The October 2004 election in Kosovo, the second since the implementation of the UN regime in the province, was supposed to accelerate the transfer of additional responsibilities to locally run institutions. Instead, the election only highlighted the need for a new policy on the part of the international community. UN officials had long argued that Serb participation in the election was essential before negotiations could begin on the province's future. The province's Serb minority boycotted the election, however. Over 100,000 Serbs who fled the province in 1998-99 cannot return, primarily out of fear for their safety. (Estimates for the number of Serbs in Kosovo vary from 70,000 to 120,000, compared to an estimated Albanian population of 1.8 million.) For their part, the Serbian premier, Vojislav Kostunica, and the Serbian Orthodox Church called on Serbs to abstain from the vote, although the Serbian president, Boris Tadi , did urge them to participate. The clear victor was Ibrahim Rugova's party, the Democratic League of Kosova, which won 47 percent of the vote and now controls 48 of the 120 seats in the Kosovo Assembly. The party of former UCK guerrilla leader, Hashim Thaci, polled at 28 percent and controls 26 seats. These two parties, like all Albanian parties in the Kosovo Assembly, support independence for the province. In early December 2004, Ramush Haradinaj, a 36 year old former UCK leader and member of the Alliance for the Future of Kosova (or AAK), and also, according to some sources, possibly a war crimes suspect of the ICTY, was appointed Prime Minister.
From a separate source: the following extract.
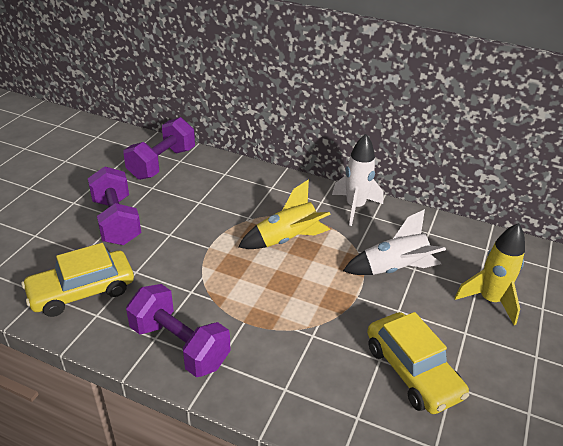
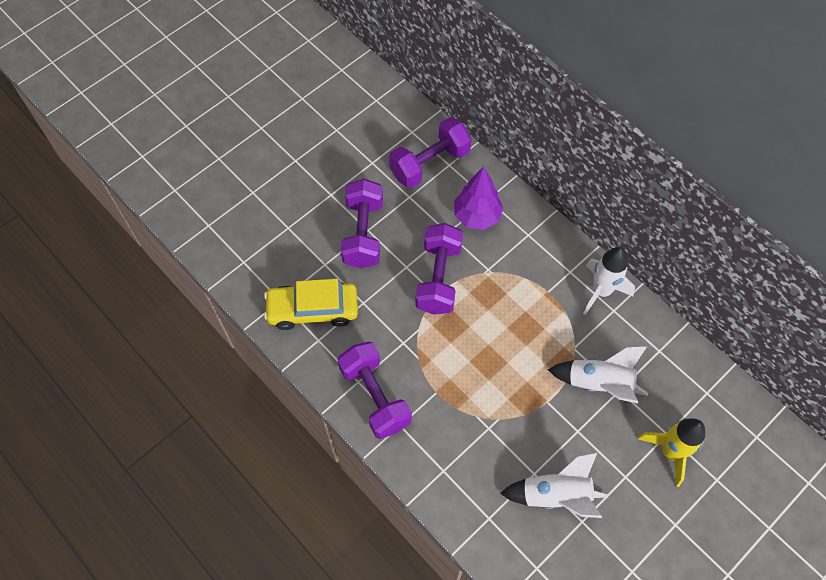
camera: 25 degrees right, 25 degrees up
(205, 234) = (439, 278): none -> purple dumbbell
(220, 186) = (477, 216): none -> purple tree
(287, 240) = (513, 311): yellow rocket -> none
(412, 371) = (556, 495): yellow car -> white rocket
That move incensed the Serbian authorities and is widely viewed as a setback among Western diplomats and international officials.

While the international community is reluctant to admit it, the current policy of "standards before status" in Kosovo appears to have reached an impasse. Many have begun openly to question the efficacy of several aspects of current international policy. At issue is whether Kosovo will remain part of Serbia or, as the majority Albanians insist, become independent. While the Serb boycott appears to have reinforced the deep political and ethnic divide in the province, the province's demographic makeup still makes it difficult for Serbs and Albanians to live entirely separate lives. Two-thirds of Kosovo's Serbs live in enclaves and villages dispersed across the centre and south of the province, making self-rule difficult. Only in the north do they hold the majority.

The UN would like to hand over additional powers to the new government of Kosovo. It has set aside 10 seats in the 120-member Parliament for members of Kosovo's Serb minority and another 10 for its ethnic minorities, like the Roma. The UN mission is also planning a series of projects to give the remaining Serb communities greater power. The Serb boycott and the election of Haradinaj as Prime Minister have seriously complicated those plans, however, and will undoubtedly delay any political solution to the province's status. Serbian President Boris Tadi recently warned that Kosovo "must not become independent" because that would "destabilize one part of the Balkans and Southeastern Europe on a long-term basis." But a resolution of Kosovo's status issue is essential for improving the overall political and security situation in the Balkans. The status quo increasingly satisfies no one.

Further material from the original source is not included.